On 03/17/2013 08:15 PM, Erik Zachte wrote:
C1b) Definition of what constitutes an article can even change more profoundly:
Recently the Swedish Wikipedia started to add bot created articles on a large scale, which has previously been done to the Dutch and some other Wikipedias. These articles are not bad, they cite sources and are accurate, so they should be counted among the existing articles. But they are not very popular, since they cover obscure topics.
This leads to the idea that perhaps we should count articles that are actually read. It's easy to identify those articles that are very short or don't cite sources, but in order to count articles that aren't read, we need to be sure that robots of all kinds are excluded.
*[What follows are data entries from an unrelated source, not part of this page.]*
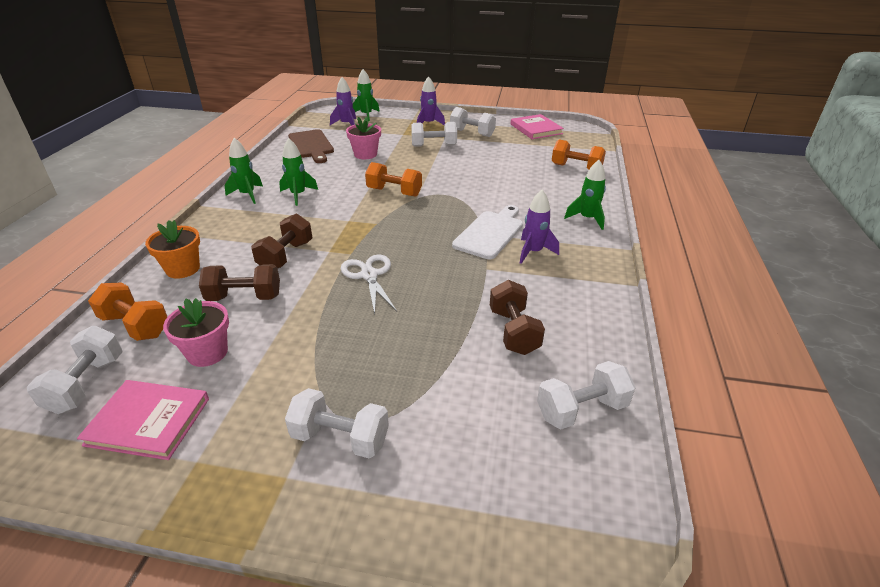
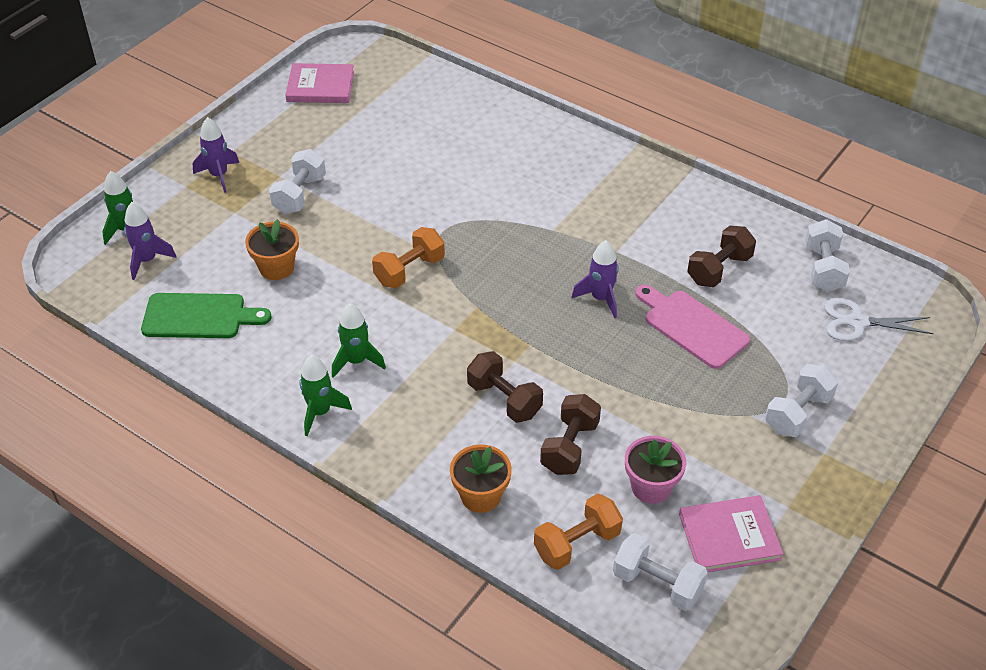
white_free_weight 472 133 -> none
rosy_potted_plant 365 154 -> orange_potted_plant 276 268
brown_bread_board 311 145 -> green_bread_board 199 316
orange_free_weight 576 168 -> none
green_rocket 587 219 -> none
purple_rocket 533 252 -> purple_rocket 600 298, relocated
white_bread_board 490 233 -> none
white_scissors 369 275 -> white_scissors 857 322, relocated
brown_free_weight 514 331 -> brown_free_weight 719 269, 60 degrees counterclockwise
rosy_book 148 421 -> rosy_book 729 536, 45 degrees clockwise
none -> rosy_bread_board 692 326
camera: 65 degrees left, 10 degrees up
In excluding robot accesses from the visitor statistics, it's also relevant to ask whether accesses from editors should be counted. If I'm a steam engine enthusiast and writes articles about every engineer and railroad, maybe I'm the only audience for those articles. When I want to know if my articles have any readership, I don't want to include myself in the audience count. If I'm only writing for my own reading, then I don't really need Wikipedia, so the usefulness of Wikipedia starts when the second human reader turns up.
Are there any ideas or strategies for a good audience count?
If, instead of page views, we were to count the number of different IP addresses, then each bot or editor would just count as one identity, and this would reduce their impact.
If we can define a good measurement for audience, then it would start a new statistics series and we would not have any problems with mismatch with any previous data.